We distribute our materials via courier with zero distribution charges. For many FM companies, one of their biggest single supplier spends is on carriage for both small orders and special orders, often hitting six, and sometimes even seven figures. With RLT Onsite, the cost of the product is the price you pay. Period.
But is price of materials the true cost of a maintenance contract?
Typically, the cost of materials is around 20-40% of service delivery costs in a contract. Labour is the other 60-80%. Right now, with the labour shortage, the cost of labour is dictated by the marketplace and is certainly not coming down.
Often the focus on pricing, whilst right, is overstated vs. the importance of engineer productivity. For instance, a 5% reduction in pricing has an overall impact of 1-2% saving on the cost of the contract. However, a 5% boost in productivity has an overall impact of 3-4% saving on the cost of the contract.
Moreover, it is actually easier to achieve a boost in productivity of greater than 5% than it is to achieve a price reduction of 5%. The reason here is simple. When issuing a tender, a set list of products might be priced and the ‘cheapest’ supplier chosen. However, no maintenance contract in the FM sector, certainly for lighting, electrical or compliance materials, could take into account every product that will be or has been bought for that contract and often that is where any savings on paper are actually lost. Changes of product, obsolescence and refits can dramatically change the list of products being bought to service a contract.

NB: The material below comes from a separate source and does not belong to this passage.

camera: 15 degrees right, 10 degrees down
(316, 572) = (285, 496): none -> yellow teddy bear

However, the cost of the mobile engineer, and associated costs of fuel, vehicle and so on, is not so negotiable and rising. A typical engineer is estimated to spend:
- Four hours a week collecting materials that aren’t needed same day
- Two hours a week on a failed visit or not able to complete a job due to a material issue
- Four hours a week travelling to find materials that aren’t available immediately
This is on top of additional fuel costs.
Across a mobile engineer team of just 15+ engineers, six figure savings start to come into play, and for larger mobile engineer teams, savings of seven figures can be achieved.

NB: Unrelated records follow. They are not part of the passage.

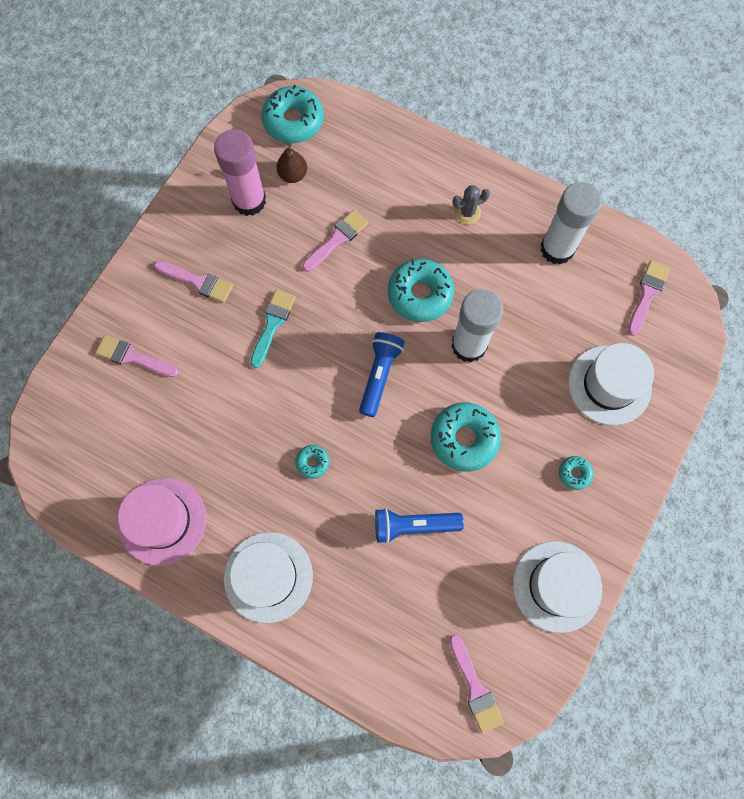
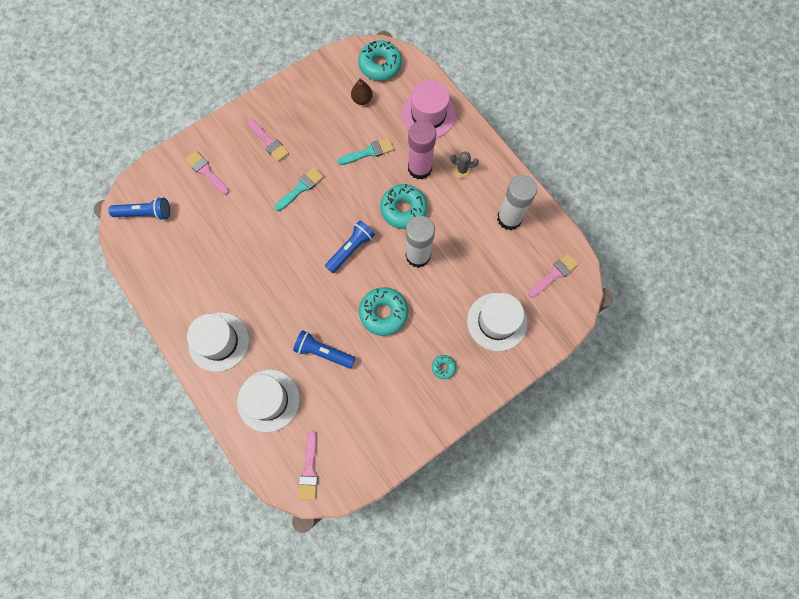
camera: 25 degrees right, 0 degrees up
(76, 450) = (145, 213): none -> blue flashlight
(162, 521) = (173, 279): pink hat -> pink hat (428, 114)
(249, 200) = (326, 104): pink glue stick -> pink glue stick (419, 168)
(312, 462) = (281, 284): turquoise donut -> none
(337, 239) = (369, 152): pink brush -> turquoise brush
(557, 586) = (394, 432): white hat -> white hat (268, 400)

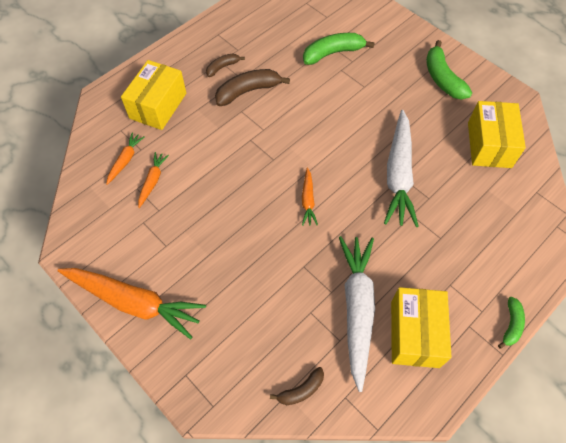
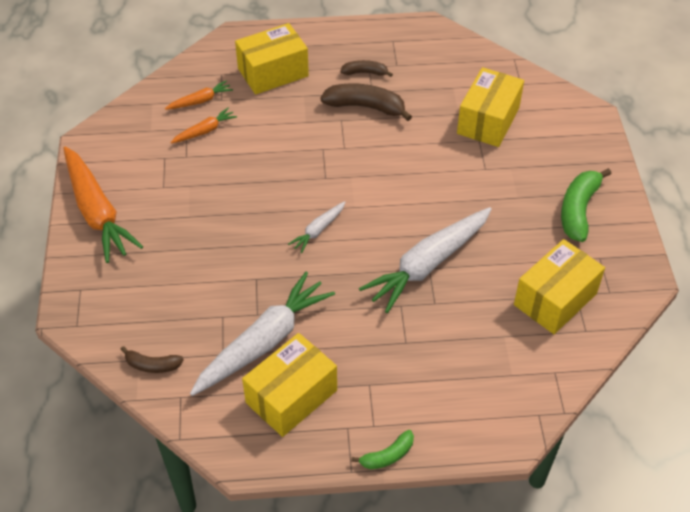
camera: 40 degrees right, 10 degrees down
(308, 200) = (318, 230): orange carrot -> white carrot
(333, 53) = (488, 120): green banana -> yellow box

However, this doesn’t discount that fact that pricing on materials is essential.
Steps towards arriving at our pricing model
Firstly, we the look at your most commonly used items. It’s these items we look at closely, with manufacturer support, to arrive at a price that will save you money on your volume.

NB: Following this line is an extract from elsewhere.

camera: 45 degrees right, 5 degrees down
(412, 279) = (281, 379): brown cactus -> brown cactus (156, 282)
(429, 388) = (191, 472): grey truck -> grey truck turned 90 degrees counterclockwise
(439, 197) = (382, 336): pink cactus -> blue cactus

Secondly, we look at rebate agreements. Typically, these would be tiered with greater reward for greater spend. Significant rebates would obviously increase the price of products on paper but obviously a rebate would be given in a periodic fashion to suit you, the client.
Thirdly, we look at how we would deliver materials to you. We look at that in more detail below.
Finally, we look at immediate innovations in product and service that can reduce your operational and product costs.
Why does delivery direct to engineers cost you less?
Often we are told that you must cover the cost of your delivery in your products. You are dead right. However, the RLT Onsite model is based on one super-hub and then direct to engineer delivery, taking out the cost of hundreds of branches. As such, the only cost covered in the price of products is the cost of carriage rather than the cost of branches, and complex distribution to manage stock in each of those. Ultimately, our pricing will be similar to what you might be currently paying whilst enjoying the huge benefits of the simplyonsite system.
One final word… you will have access to our Live Price Book system
As alluded to earlier, the additional products, ‘outside of tender or scope’ are where pricing becomes vague and uncontrolled, and often different from day to day.
With the simplyonsite system, we know that one of the biggest time-killers in admin is invoice and credit queries. RLT Onsite locks pricing in to ensure every product you purchase is kept in your special price book unless and until we re-negotiate. Even if a product is purchased for the first time, quoted and approved, another engineer from the other end of the country could order it the next minute and would get the same price.
This eliminates invoice queries and gives you contract certainty.
Ultimately, the true cost of mobile engineers is obviously a combination of materials and labour, but savings can be made more easily by keeping engineers on sites for longer, doing what they are good at, rather than travelling or collecting and wasting time and valuable resource.